In more Google-following news for Bing, they announced a few days ago that they will also be moving to Close Variants for Exact Match keywords. I saw some unhappiness on Twitter about it, but generally not a huge uproar. To me, this was no surprise and didn’t cause a stir in my day. While I was originally icked-out over the Close Variant move for AdWords, I have found that, generally speaking, they don’t match my clients to anything out of the realm of pretty normal. Sure, everyone can chime in with an example of weirdness, but at least in my world, the impact was minimal. Any oddities get found and dealt with, just as they would for Broad Match, and it isn’t sucking up huge amounts of time for me to do so.
Negative Match Type Logic Change
The bigger announcement for me in that blog post from Bing was in the future plans on the treatment of negative keywords. This isn’t copied from how Google handles negatives, and I had to think through this a bit to wrap my mind around it.
Basically, as things exist now, your negative keyword trumps whatever you have running. So if you bid on “purple sweatpants” and you add “purple” as a negative, you won’t show up for “purple sweatpants” anymore. Your negative keyword is the ultimate decision-maker. In AdWords, you are notified of this with the little “keyword conflict” error, though it will continue to operate the way you have it setup and running.

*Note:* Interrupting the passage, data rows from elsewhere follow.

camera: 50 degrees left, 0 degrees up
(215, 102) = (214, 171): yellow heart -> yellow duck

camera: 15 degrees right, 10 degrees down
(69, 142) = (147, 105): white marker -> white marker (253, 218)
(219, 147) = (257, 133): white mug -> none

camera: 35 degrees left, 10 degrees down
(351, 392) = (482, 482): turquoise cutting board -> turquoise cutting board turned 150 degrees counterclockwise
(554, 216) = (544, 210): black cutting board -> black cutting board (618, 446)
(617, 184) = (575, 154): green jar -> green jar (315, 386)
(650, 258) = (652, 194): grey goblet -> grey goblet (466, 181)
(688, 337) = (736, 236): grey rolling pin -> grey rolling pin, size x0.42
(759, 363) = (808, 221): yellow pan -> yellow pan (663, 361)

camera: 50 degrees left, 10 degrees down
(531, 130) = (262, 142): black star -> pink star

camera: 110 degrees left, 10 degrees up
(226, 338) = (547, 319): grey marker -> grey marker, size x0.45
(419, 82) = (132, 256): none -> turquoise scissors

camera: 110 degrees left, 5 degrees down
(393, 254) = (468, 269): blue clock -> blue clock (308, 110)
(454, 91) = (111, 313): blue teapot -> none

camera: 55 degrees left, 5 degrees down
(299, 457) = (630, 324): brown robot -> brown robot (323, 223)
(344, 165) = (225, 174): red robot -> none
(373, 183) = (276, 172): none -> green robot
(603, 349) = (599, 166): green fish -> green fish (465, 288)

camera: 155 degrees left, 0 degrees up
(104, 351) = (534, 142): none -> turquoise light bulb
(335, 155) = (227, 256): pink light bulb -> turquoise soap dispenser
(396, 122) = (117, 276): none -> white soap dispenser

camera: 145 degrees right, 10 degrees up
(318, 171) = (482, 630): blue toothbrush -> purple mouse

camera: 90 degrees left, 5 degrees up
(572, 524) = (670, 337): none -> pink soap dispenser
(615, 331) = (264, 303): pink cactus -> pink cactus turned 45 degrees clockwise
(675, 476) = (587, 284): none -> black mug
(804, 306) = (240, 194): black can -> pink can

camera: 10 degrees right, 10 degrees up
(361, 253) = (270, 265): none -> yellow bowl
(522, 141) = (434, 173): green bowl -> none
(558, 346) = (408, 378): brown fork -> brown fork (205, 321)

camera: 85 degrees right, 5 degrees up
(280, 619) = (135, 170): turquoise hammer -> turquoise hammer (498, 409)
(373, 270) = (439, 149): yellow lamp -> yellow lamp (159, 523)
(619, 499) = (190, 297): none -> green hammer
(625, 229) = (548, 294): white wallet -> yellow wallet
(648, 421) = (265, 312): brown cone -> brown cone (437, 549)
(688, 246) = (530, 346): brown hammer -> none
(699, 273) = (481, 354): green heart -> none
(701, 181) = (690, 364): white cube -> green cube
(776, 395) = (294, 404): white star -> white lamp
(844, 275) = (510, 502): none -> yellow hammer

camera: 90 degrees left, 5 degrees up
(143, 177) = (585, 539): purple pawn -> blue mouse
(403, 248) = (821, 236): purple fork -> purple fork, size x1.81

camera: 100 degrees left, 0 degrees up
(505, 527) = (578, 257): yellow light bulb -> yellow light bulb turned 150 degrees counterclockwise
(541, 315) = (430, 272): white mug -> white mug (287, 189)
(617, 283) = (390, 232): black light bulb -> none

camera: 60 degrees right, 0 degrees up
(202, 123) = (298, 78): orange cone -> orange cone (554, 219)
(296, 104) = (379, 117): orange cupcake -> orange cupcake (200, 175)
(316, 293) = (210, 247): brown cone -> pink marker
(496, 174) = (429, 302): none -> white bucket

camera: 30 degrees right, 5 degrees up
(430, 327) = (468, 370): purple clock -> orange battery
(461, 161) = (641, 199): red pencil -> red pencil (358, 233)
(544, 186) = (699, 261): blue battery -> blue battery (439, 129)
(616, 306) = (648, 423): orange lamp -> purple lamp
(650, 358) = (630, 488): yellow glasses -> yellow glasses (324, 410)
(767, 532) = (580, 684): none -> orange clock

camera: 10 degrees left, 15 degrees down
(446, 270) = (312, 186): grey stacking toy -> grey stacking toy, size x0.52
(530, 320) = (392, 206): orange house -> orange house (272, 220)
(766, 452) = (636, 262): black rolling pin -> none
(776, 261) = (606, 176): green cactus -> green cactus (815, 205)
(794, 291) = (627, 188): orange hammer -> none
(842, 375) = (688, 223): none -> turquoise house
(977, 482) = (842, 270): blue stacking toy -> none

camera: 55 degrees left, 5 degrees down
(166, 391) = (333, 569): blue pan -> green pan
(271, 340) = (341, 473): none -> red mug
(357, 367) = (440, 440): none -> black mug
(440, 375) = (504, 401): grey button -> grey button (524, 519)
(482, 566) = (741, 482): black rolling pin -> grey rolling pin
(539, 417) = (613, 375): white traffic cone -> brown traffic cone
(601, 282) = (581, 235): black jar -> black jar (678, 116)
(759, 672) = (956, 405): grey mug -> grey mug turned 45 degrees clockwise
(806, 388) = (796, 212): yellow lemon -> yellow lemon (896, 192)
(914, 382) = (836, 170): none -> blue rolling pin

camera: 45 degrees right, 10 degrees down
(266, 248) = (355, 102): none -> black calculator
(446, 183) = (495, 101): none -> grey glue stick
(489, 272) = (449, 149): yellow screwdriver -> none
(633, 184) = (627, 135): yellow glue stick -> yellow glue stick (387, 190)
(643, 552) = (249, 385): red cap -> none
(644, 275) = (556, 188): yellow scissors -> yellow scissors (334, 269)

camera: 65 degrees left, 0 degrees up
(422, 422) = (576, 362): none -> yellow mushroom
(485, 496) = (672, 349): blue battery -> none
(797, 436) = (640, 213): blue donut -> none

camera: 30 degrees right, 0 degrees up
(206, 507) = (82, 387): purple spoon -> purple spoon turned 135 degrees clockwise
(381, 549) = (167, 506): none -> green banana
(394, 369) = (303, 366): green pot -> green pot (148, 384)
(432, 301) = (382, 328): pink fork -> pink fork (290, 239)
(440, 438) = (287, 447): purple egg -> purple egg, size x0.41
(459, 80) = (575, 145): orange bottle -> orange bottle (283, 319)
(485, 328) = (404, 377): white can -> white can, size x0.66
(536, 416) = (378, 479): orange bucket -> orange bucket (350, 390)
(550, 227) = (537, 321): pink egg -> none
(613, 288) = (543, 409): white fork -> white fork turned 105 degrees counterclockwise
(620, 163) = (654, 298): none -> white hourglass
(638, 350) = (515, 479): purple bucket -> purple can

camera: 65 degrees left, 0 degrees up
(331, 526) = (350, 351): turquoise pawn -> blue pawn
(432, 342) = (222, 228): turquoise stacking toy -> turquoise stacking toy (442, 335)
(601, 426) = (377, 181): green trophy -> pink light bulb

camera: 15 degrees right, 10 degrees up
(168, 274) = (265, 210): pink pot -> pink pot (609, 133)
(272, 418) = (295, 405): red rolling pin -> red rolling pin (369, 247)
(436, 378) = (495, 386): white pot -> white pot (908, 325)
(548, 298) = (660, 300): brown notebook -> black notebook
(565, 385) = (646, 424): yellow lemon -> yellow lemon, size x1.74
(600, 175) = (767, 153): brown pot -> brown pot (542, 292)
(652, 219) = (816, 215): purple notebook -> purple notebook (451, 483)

Starting May 21st, this will change for Bing, and become the reverse in some scenarios. Instead of treating it as a keyword conflict that will continue to run, it will treat it as a conflict and disregard your negative “rule” in many cases. The one way that won’t happen is by using Exact Match negatives, but treatments of Broad and Phrase instances will change.
Bing shared the following table, which started to make my eyes and brain swim a little after reading through it:
The overriding principles is that in keyword conflict situations moving forward:
- Broad negatives will be ignored in favor of your bidded-on keyword
- Phrase negatives will ignored when matched to anything other than Broad keywords
- Exact negatives will be ignored when matched to Exact keywords
Put visually, here’s a stripped-down version of the Bing table. (Please note that the Broad keyword also applies to Modified Broad):
So what next?
To prepare for this change, Bing is encouraging you to consult the keyword conflict report. These match type changes will start on May 21st, so if you don’t address them ahead of time, you may see a lot more clicks then you’re used to seeing. Obviously, this could have a domino effect to your budget and your overall performance goals, so addressing these conflict types proactively will minimize any potential fall-out.
So what do you think? A sensible change, or is a potentially headache-inducing clean-up ahead of you for your accounts?